Okay I kind of understand a little bit. I was just sitting in class staring at the board not knowing what the hell my teacher was talking about l.

Nice video

Nice video

thanks so useful.

from cards two cards are drawn at random so what's the probability that one is king and the other is queen

I hate cards

they are so deceitful

I used to be a fan, now I'm a lightbulb.

Probability is one of those things for me that should be super easy but I feel like I'm always doing something wrong. Thanks for the help Sal.

thanks Khan this helped i have a test and im really freaked out but this just made me rest well ready for the test

mad don't know to put video then why are you putting

😡😡😈😈

Thanks

Tnx I learned a lot and it actually helped me with my probability chapter

this is so confusing!!!

my brain is totally

Jackednow….Wow wo wo wo wow..😀

we are not familiar with cards .take another option.

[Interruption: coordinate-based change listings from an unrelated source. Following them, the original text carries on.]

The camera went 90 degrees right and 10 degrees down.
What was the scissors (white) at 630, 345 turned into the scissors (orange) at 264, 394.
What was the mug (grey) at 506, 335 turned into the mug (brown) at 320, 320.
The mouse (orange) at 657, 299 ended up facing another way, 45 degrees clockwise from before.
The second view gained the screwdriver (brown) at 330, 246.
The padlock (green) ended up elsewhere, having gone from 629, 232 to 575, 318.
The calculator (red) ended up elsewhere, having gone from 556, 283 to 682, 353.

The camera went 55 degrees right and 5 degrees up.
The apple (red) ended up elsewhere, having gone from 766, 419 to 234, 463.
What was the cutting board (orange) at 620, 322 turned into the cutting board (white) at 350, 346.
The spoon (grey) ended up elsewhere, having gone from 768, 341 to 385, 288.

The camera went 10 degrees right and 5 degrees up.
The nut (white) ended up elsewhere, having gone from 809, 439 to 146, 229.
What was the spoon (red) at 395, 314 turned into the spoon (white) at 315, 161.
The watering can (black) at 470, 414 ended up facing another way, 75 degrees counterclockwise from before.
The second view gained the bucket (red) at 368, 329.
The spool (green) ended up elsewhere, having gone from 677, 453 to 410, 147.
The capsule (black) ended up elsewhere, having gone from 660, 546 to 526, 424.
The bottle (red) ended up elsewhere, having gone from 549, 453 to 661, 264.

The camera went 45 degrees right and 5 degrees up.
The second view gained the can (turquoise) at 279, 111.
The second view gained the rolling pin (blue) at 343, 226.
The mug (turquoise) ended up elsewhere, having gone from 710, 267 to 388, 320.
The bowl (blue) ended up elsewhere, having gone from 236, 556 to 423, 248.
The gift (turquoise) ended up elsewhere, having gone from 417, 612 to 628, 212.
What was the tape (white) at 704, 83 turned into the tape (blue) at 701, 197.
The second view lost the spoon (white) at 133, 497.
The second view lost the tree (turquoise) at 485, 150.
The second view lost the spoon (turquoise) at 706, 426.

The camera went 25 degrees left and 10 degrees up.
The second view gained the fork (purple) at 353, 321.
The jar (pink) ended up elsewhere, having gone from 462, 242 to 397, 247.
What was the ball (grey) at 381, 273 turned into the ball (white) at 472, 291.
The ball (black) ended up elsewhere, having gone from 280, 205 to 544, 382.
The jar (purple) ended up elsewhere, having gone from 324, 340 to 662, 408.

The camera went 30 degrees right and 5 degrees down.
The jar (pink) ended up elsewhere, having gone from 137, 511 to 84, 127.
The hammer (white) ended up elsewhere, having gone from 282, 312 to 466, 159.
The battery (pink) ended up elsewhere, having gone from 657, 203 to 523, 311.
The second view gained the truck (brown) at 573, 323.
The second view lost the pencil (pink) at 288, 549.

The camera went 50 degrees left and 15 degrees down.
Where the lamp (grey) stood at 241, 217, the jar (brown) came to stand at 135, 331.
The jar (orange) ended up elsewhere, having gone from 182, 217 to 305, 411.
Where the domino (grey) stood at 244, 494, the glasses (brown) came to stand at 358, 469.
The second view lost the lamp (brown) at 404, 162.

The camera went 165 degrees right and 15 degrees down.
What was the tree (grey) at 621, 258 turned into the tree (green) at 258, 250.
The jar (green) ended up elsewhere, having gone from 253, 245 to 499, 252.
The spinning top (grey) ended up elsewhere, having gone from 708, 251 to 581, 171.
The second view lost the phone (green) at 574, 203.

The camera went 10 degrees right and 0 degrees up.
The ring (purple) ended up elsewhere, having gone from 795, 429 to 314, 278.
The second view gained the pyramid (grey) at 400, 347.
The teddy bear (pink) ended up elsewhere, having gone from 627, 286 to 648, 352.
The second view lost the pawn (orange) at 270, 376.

8:16–8:20 khanacademy.exe. has stopped working…………lol

It’s J,Q,K lmao

I have a question. My question says that “Bob selects a card from a standard 52 card deck . George selects from a separate deck. What is the probability that both picks a queen.” Thank you and can you’ll tell me the answer and how to work through it

wrg, no worry or feel good or not about that, doesn't matter, no worry no matter what, do things not worry things

great vid thank you

Thank u

Very nice

8:13 you lost me.

2:31 "Я ложу вольта обратно в колоду…"

came here because I didn't get our teacher

So to substract these two is to subtract the one in common to seperate them

Has an “ahhh” uhuh moment

You are a good teacher xD you make clear sense ^^

The other way to do it

Without the venn diagram

Is

You know you have 4 jacks

13 hearts

And 1 in common

4+13 From (4/52 jacks and 13 /52 hearts)

= 17

-1 that they have in common which is a jack that’s also of hearts

=16

But obliviously the visualizing way you did it is great

When you are starting to get it ^^

Thank you so much I absolutely hate math and chemistry and avoid it like the plague

But I ended up stuck with bio -12

That has some chemistry

And data management

Which has statistics and probability math

Which I need for psychology

Practice for Uni

So videos and teachers like you really will help my heavy angst and anxiety

When I don’t naturally “get it”

Does this apply to heart of the cards?

Thanks a lot of help given by you 👍🤔🤗🤫🤪😎😎😎🤓🤓🤓🤓🤓🤓🤓🤓🤓

I Don’t get cards so doing probability with them so annoying

thx

thank u

Why is it always I'm reading the comment not paying attention to anything hes saying ? Also It was so interested I actually wrote a comment.

do you have a video dealing with Yahtzee probability?